Dalle Enneadi secondo Plotino: la provvidenza II
“C’è dunque una reciproca armonia di fondo delle anime e delle azioni, armonia che si traduce nel loro convergere in unità, se pure a partire da opposti. Del resto, tutte le cose discendono da un’unità e per una sorta di necessità naturale terminano nell’Uno, per cui, quando pure sono nate diverse e sono divenute opposte, proprio in virtù della loro origine, non smettono d’essere coinvolte in compagine unitaria.” – Plotino

Plotino (Licopoli, 203/205 – Minturno (o Suio), 270) è considerato l’erede di Platone e padre del neoplatonismo, le informazioni che abbiamo su questo importante filosofo greco provengono dalla Vita di Plotino ad opera dell’allievo Porfirio, inserita come prefazione alle Enneadi.
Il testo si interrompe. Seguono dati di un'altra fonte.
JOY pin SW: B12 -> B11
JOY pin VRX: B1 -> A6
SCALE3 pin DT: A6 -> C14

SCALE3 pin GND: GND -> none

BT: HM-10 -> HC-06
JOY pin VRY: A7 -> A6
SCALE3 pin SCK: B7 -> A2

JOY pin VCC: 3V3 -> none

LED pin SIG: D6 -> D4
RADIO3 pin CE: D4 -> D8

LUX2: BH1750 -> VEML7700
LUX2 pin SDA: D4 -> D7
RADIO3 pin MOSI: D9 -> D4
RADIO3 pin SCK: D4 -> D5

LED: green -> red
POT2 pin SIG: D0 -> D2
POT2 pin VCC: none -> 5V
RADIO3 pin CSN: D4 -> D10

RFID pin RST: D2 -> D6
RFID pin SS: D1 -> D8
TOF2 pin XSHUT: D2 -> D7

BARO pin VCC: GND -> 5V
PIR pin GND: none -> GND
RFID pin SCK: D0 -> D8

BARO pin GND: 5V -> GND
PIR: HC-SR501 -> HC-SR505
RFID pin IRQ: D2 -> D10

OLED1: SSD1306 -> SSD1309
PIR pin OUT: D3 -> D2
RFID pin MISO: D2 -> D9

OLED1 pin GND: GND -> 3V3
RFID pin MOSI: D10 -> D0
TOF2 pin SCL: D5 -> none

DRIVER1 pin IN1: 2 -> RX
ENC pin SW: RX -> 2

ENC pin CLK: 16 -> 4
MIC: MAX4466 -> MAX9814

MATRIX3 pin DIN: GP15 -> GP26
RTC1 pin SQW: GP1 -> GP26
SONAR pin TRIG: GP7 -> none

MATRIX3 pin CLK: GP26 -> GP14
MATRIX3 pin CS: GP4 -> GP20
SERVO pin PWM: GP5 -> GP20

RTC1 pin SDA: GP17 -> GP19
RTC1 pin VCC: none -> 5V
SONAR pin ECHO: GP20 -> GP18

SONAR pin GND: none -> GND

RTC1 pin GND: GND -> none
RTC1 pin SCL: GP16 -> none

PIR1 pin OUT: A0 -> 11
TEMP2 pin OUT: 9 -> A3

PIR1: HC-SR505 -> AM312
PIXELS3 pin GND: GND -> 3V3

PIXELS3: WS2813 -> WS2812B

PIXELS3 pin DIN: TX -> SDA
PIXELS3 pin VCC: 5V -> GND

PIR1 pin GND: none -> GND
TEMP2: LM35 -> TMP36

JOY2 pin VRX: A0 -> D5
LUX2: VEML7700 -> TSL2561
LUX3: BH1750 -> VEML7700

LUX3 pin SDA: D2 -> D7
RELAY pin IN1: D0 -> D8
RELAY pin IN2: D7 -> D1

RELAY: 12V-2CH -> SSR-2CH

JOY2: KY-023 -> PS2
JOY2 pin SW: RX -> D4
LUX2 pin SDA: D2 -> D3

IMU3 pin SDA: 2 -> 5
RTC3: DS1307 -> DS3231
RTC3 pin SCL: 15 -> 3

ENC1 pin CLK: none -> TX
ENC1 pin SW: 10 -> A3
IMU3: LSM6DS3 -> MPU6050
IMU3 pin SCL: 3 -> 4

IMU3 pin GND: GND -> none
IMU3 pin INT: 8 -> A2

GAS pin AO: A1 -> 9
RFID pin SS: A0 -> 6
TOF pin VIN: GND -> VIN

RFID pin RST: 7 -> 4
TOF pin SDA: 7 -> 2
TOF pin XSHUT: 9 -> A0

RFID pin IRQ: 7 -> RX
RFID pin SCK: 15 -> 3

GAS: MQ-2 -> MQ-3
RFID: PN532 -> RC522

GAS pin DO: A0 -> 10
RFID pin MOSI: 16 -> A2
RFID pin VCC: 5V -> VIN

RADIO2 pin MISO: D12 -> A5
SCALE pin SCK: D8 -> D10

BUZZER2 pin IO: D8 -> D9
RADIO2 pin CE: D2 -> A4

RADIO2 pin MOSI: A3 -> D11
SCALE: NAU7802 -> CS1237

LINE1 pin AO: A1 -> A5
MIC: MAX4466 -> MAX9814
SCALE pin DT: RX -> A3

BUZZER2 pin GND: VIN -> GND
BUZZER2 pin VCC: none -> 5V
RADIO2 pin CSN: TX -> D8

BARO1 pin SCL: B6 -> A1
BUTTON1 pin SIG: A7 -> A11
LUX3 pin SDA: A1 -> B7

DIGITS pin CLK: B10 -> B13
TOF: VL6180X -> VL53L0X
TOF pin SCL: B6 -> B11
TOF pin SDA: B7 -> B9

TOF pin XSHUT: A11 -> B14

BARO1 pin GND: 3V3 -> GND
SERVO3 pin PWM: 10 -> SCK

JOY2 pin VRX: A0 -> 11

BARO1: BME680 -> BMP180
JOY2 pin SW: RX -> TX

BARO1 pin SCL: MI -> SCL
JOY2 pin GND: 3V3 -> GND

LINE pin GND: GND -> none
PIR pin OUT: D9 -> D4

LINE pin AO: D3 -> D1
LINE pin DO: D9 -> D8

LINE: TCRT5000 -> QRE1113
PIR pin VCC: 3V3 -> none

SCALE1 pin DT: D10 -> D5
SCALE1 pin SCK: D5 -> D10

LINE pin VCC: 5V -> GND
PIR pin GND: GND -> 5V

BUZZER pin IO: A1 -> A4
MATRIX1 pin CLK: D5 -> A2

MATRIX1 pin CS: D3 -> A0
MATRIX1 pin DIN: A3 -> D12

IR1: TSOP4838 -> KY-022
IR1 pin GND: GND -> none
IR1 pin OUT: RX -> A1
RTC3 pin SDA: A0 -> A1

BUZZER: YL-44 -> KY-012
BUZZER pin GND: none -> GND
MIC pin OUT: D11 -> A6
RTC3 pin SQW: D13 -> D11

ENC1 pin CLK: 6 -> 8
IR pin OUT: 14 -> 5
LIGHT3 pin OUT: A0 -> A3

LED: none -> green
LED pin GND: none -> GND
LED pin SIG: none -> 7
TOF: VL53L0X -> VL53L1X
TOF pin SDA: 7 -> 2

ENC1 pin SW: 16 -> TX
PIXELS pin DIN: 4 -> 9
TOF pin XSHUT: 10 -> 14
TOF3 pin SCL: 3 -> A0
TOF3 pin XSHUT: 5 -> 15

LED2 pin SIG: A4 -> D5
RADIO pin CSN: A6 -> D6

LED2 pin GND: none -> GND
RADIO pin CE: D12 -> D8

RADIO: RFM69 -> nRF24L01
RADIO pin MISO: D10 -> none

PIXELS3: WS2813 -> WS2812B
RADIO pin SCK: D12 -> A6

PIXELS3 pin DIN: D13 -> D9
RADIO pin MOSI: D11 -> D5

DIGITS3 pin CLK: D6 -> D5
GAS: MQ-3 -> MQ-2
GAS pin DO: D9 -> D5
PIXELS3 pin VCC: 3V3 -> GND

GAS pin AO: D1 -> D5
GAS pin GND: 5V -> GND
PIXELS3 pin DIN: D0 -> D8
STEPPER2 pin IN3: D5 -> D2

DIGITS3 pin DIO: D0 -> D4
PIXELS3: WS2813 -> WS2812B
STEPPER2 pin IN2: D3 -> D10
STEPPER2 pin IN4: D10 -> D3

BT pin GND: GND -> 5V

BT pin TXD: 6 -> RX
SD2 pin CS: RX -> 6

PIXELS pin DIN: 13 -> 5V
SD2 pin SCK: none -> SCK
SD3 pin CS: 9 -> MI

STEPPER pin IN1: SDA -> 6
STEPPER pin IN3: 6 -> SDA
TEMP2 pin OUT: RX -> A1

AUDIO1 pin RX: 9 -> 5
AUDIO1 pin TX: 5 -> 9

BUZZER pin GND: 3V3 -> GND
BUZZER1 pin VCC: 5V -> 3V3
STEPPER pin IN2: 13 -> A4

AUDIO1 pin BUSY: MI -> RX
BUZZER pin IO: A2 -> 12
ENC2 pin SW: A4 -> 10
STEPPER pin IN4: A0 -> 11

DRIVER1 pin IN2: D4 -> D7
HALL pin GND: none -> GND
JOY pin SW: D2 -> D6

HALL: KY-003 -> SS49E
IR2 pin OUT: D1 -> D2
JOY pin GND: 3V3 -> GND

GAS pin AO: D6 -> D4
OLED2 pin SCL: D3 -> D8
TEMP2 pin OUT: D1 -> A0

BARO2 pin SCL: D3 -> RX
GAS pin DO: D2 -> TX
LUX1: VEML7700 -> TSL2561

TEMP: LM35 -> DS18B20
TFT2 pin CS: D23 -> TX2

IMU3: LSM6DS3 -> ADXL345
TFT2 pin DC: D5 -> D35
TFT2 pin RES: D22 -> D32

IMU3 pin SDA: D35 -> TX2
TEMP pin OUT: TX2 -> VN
Porfirio racconta nella biografia: “Quando io, Porfirio, arrivai dalla Grecia nel decimo anno del regno di Gallieno[1] insieme ad Antonio di Rodi[2], appresi che Amelio frequentava la scuola di Plotino ormai da diciotto anni e ancora non aveva osato scrivere nulla, eccetto quella raccolta di annotazioni, il cui totale non era ancora arrivato a cento. Nel decimo anno del regno di Gallieno, Plotino aveva cinquantanove anni. Invece io, Porfirio, quando lo incontrai per la prima volta, avevo trent’anni. Comunque, sin dal primo anno del regno di Gallieno, Plotino aveva già scritto su questioni occasionali, e nel decimo anno del regno di Gallieno, vale a dire quando io, Porfirio, lo incontrai per la prima volta, scoprii che aveva scritto ventuno libri e presi atto che erano riservati a pochi. La divulgazione, infatti, non era affatto semplice e non avveniva facilmente e immediatamente, ma solo dopo un’accurata selezione dei destinatari.”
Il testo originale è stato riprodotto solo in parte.